One of my biggest pet peeves about staying home with the girls is when people tell me that they couldn’t do this – it would be too boring. I’m never really sure how to respond to this because, honestly, staying home with young kids is often boring. We do fun things but most of our day is structured. Some days, we stay home and clean the house and do laundry. Some days are filled with adventures. But even at the museum or park, unless I’m with another mom to chat with, I sit on a bench with my book, watching my kids play. Not the most exciting life.

My guess is that if we were able to track the number of minutes per day we spent on boring activities, most of our days would be pretty boring. Commuting to work, answering emails, grocery shopping.
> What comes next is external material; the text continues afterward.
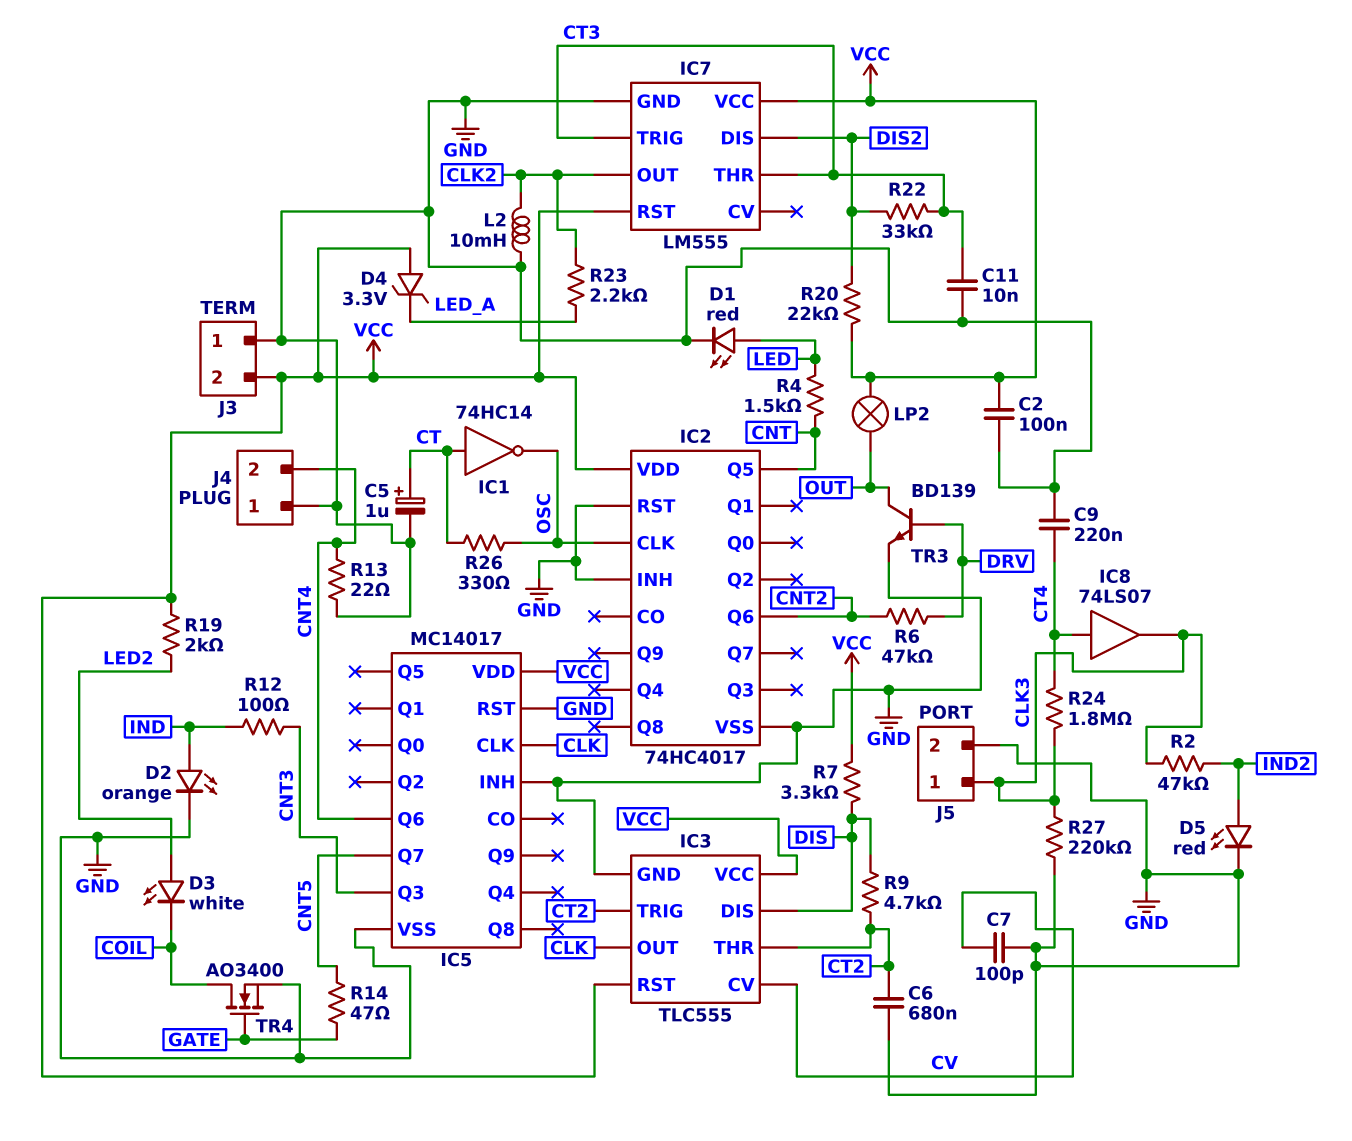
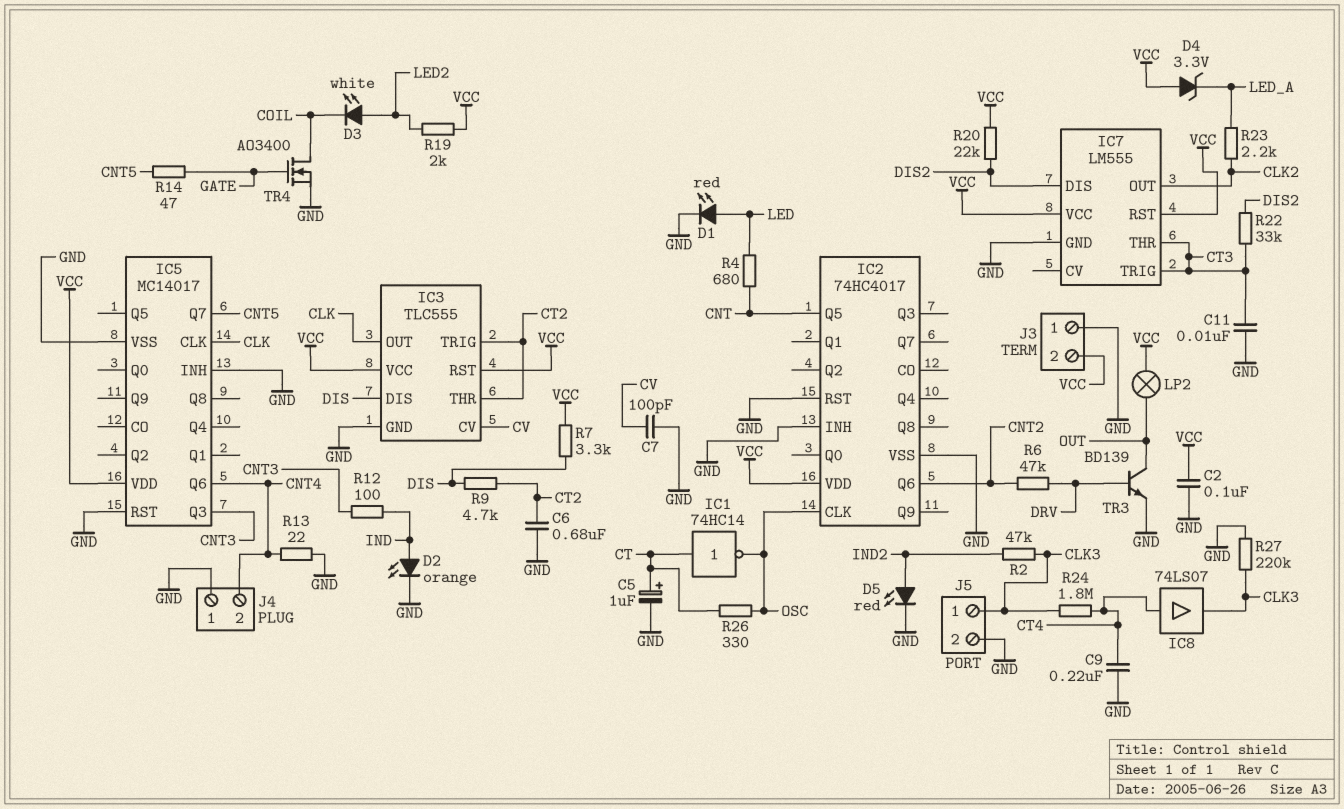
L2: 10mH (CLK2, GND) -> none
R4: 1.5k (CNT, LED) -> 680 (CNT, LED)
No matter where you live or how exotic the setting, life is made up of these boring details.

In her book, The Quotidian Mysteries, Kathleen Norris talks about the liturgy of the ordinary moments. She connects the monastic rhythms of prayer and repetition to our own daily chores of dishes and laundry and raising kids, challenging us to find God in those repetitive moments. She says,

Ironically, it seems that it is by the means of seemingly perfunctory daily rituals and routines that we enhance the personal relationships that nourish and sustain us.

This is a reminder to me to find the holy in these everyday moments. I’ve tried to set aside time to pray and it just never seems to work out. Something is always happening when my alarm to stop and pray dings. But when I incorporate prayer into those mundane moments, I’m much more successful. I pray for a mom I know as I wipe the counters. I pray for my girls as I give them a bath. I pray for the world as I stir our dinner. I find that when I pray for the same thing as I do the same task, a habit is formed and my boring days seem holier.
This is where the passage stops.